Facing criticism on slow progress in acting against those who figure in the non-performing assets of banks list, the union cabinet today cleared an ordinance empowering the Reserve Bank of India (RBI) to act against wilful defaulters. The ordinance has been sent to the president for approval. The ordinance is aimed at empowering RBI to deal more effectively with stressed assets than earlier. A senior finance ministry official said “Its part of a broader plan to resolve bad loans with banks’ issue that has been a major hurdle in the economy from achieving its full potential.”
The ordinance may enable RBI to direct banks on how to deal with stressed assets. Moving an amendment to the banking regulation act may take time as the next session of parliament starts sometime after second week of July.
The amended law will also empower RBI to set up oversight panels that will shield bankers from later action by probe agencies looking into loan recasts as a lot of discretion will be involved in the process.
By December 2016, Non-performing assets (NPAs) or bad loans with Indian banks rose to Rs. 6.07 lakh crore, of which the share of Public sector banks was Rs. 5.02 lakh crore.
Sources in the Finance Ministry say the huge pile-up of bad loans have been blocking the lending process critical in kickstarting the economy. This has also prevented banks from lowering interest rates thus making investments not so lucrative.

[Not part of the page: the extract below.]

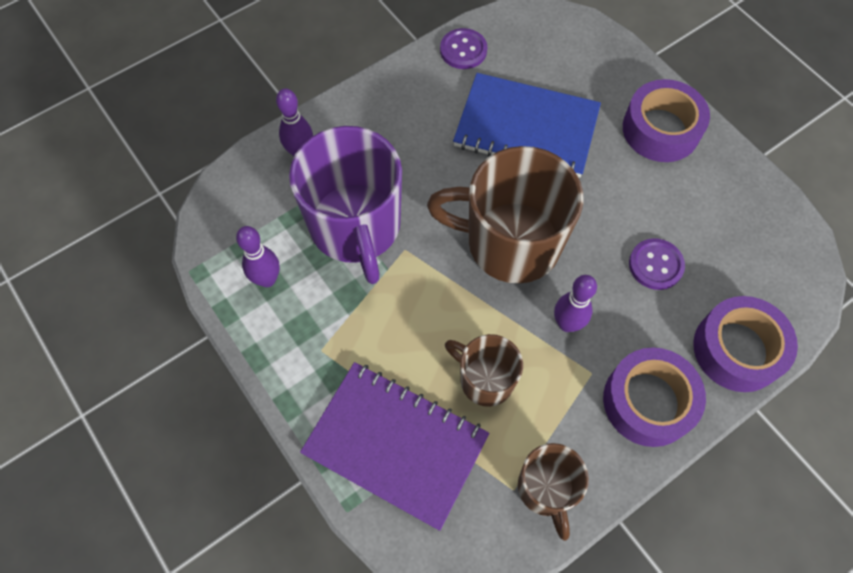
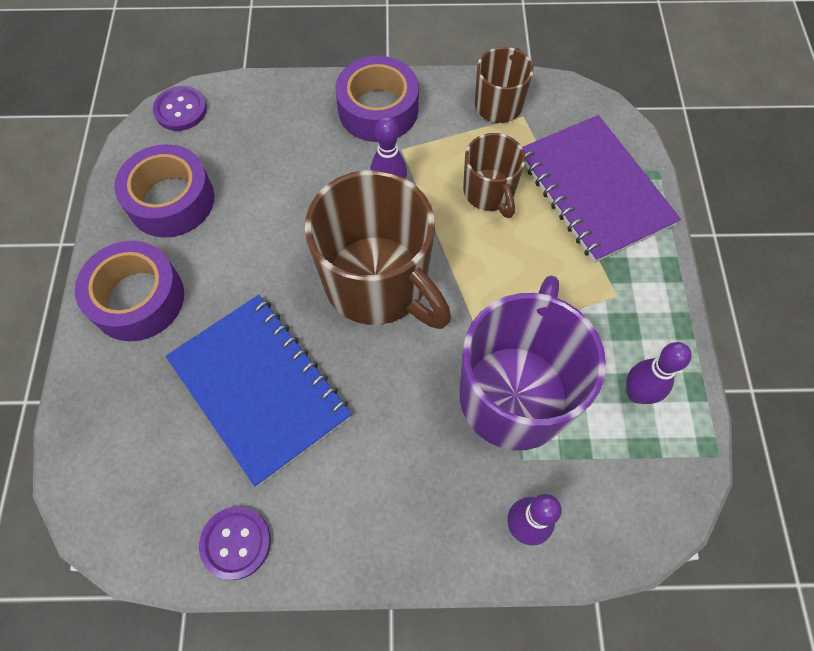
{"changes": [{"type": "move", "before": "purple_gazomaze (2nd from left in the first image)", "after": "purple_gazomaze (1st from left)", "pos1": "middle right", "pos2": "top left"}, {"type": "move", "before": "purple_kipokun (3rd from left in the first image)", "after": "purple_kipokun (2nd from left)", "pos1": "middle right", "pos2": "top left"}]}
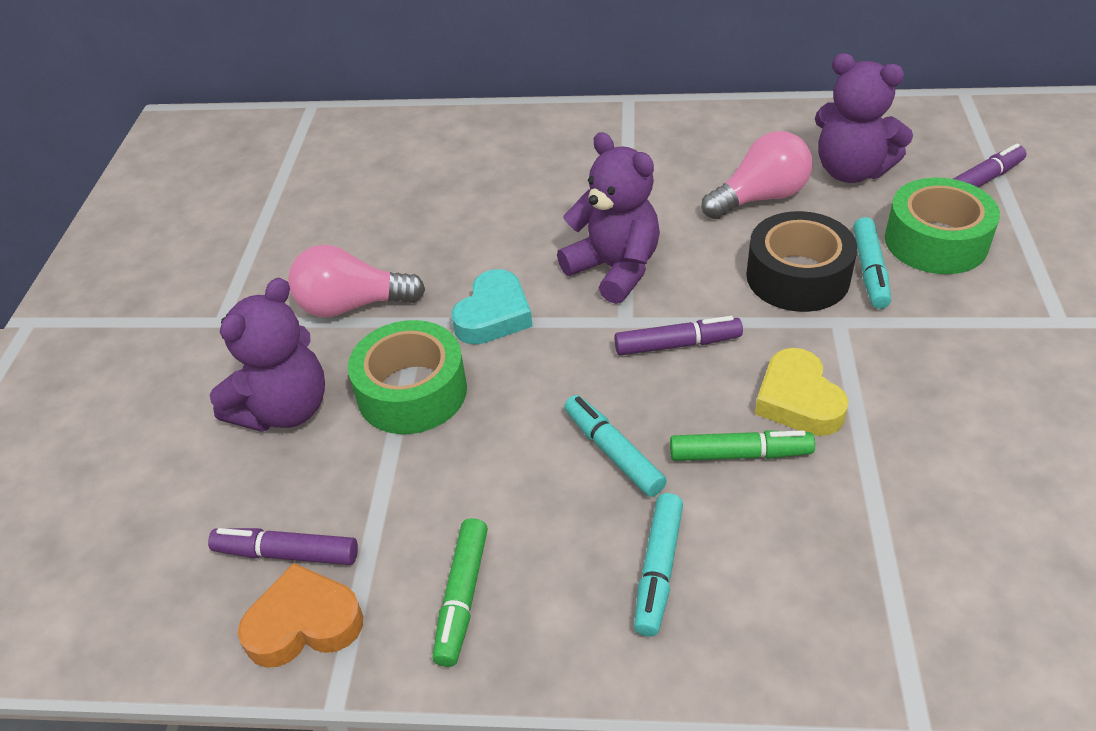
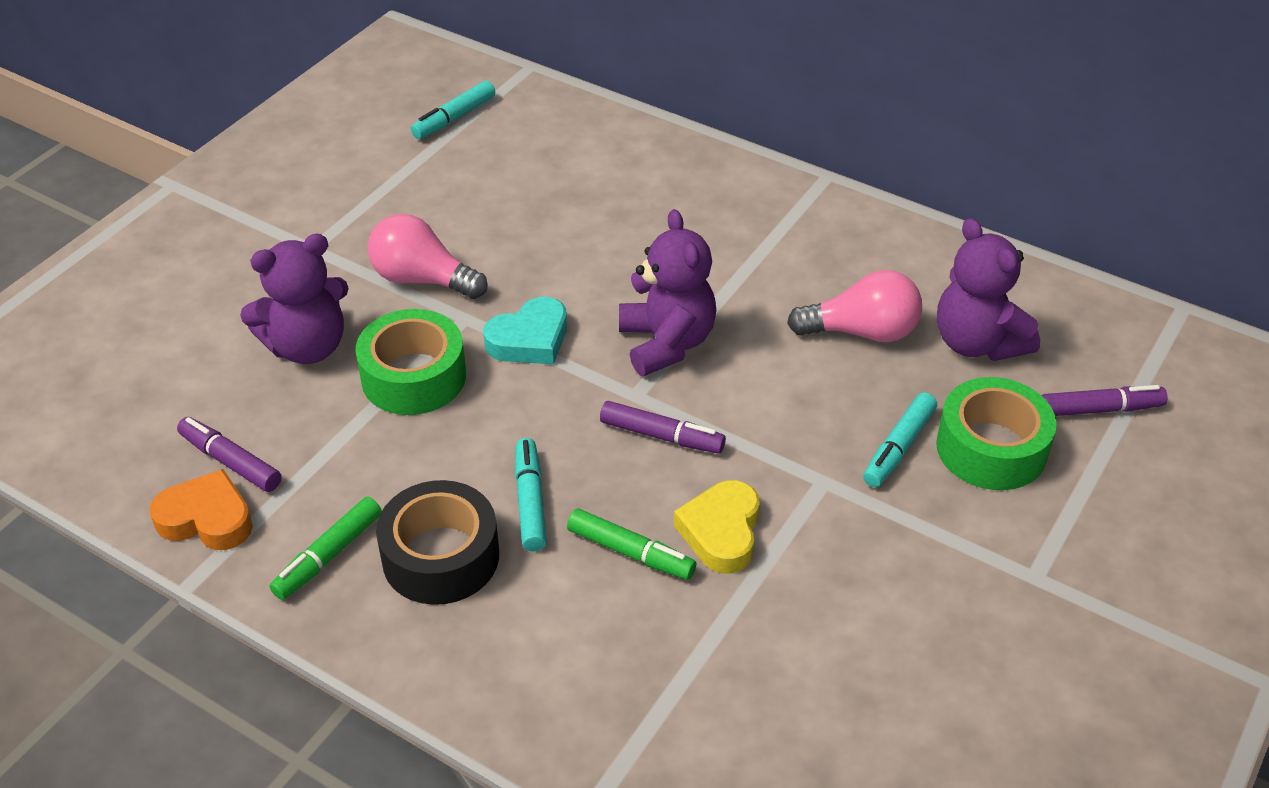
{"changes": [{"type": "move", "before": "black_kipokun", "pos1": "middle right", "pos2": "bottom centre"}, {"type": "move", "before": "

On the other hands banks have been hesitant in resolving NPAs through settlement schemes or asset reconstruction fearing probes by agencies.
Now RBI may able to provide specific solutions for specific instances of bad loans. Even relaxation can be provided within current guidelines.
The amendment may empower the RBI to use the new insolvency laws to target wilful defaulters.
Sources say the banks may initially focus on the top 50 defaulters in terms of loans. Once in place the ordinance may help RBI to cut short the red tape and under the insolvency and bankruptcy code provide directions to the banks to deal with defaulters.
Earlier in 2013, a banking consortium led by SBI had moved the debt recovery tribunal against Vijay Mallya’s Kingfisher Airlines Ltd. for defaulting on loans of Rs.9,091 crore. The prolonged legal process of loan recovery was further complicated last year, when the consortium moved the Supreme Court to prevent Mallya from leaving the country, only to be informed by the government that the liquor baron has already left India a week earlier.